Diez años después de la proclamación, podemos decir que la Corona española ha vivido en 2024, por fin, un annus mirabilis. Lo peor de las escandaleras de Juan Carlos I ha quedado atrás. Cada visita del emérito causa un ruido decreciente. Los elementos más díscolos de las afueras inmediatas de la familia están desactivados: pensemos en Froilán, oculto tras una duna en Emiratos. La incorporación —hace solo unos días— de la infanta Sofía a la agenda institucional es un refuerzo relevante para una Corona de recursos humanos muy exiguos, que de este modo gana en presencia. Se sella así, además, el éxito habido con la Operación Leonor: hablar mal de la princesa y la infanta es tan impopular como arrancarse a fumar en una clínica.

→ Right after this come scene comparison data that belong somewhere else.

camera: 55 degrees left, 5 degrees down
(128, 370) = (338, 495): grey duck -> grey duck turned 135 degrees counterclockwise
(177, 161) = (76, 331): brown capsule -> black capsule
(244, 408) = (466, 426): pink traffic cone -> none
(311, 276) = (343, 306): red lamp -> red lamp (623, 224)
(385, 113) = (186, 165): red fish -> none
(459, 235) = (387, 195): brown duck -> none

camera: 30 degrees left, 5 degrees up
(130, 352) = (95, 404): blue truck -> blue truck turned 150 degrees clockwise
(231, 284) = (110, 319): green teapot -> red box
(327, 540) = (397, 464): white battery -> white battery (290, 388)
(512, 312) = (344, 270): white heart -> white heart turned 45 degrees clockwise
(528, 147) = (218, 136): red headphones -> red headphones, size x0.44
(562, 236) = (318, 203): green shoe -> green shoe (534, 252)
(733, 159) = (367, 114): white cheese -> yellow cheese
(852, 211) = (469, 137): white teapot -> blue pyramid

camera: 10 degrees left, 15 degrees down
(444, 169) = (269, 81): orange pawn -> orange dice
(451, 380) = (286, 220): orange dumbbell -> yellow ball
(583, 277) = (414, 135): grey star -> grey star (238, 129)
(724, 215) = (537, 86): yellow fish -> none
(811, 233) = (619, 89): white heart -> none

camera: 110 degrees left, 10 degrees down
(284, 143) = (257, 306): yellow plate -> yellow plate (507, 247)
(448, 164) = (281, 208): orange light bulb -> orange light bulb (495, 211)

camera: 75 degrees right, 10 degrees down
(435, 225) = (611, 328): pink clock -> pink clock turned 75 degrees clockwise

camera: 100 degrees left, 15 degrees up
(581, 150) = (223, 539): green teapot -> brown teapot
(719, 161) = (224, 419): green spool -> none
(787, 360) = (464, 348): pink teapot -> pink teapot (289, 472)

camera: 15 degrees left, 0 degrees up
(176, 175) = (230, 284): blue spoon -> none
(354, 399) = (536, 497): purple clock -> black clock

El regreso de los Reyes a Cataluña tiene por su parte de algo de cierre simbólico de una época buena para nadie. La suma de noticias positivas, en fin, ha traído como resultado un alza de impacto en la valoración de los sondeos. Las cosas están bien, pero ante todo reconforta que estén mucho mejor de lo que estaban.

En poco más de un mes, la Corona ha tenido, a ojos de todo el mundo, una acumulación de esos gestos “inteligibles” que pedía el teórico Bagehot: la compasión —ahora llamada empatía— en Valencia, la reivindicación de su aspecto ceremonial con las fotos de Leibovitz. También, un viaje a Italia que da la medida de la utilidad de la institución: un dividendo en imagen para España y el éxito de asentar, con dos gobiernos de orientaciones antitéticas, uno de los mayores momentos de cercanía bilateral en siglo y medio de relaciones.

El annus mirabilis tiene lugar en el vigésimo aniversario de la boda real. Cuadra muy bien, porque no es menor señalar la influencia alcanzada por la Reina en el estilo de lo que, de no ser una frivolidad, podría llamarse corona dual. Ella se ha convertido en un poder. Los nombramientos recientes en su entorno dan indicio de una sensibilidad algo distinta: el jefe de la Casa ya habla siempre de “los Reyes”. Y es importante señalar este ascendiente porque lleva consigo el mérito humano de quien ha tenido que soportar —a izquierda y derecha— todo tipo de esnobeos y críticas, suspicacias y maledicencias, sin posibilidad de defenderse. Algunos creemos que hay un cierto reparto de papeles por el que el Rey llega a un mundo más conservador y la Reina —que se ha interesado en público por el decrecimiento— a un sector más progresista. Los equilibrios, de momento, parecen funcionar. Pero lo mejor de que la Corona funcione es que ha hecho verdad aquello que en la España de hoy nos parece imposible: que una gran institución se ha regenerado. Casi dan ganas de permitirse la esperanza.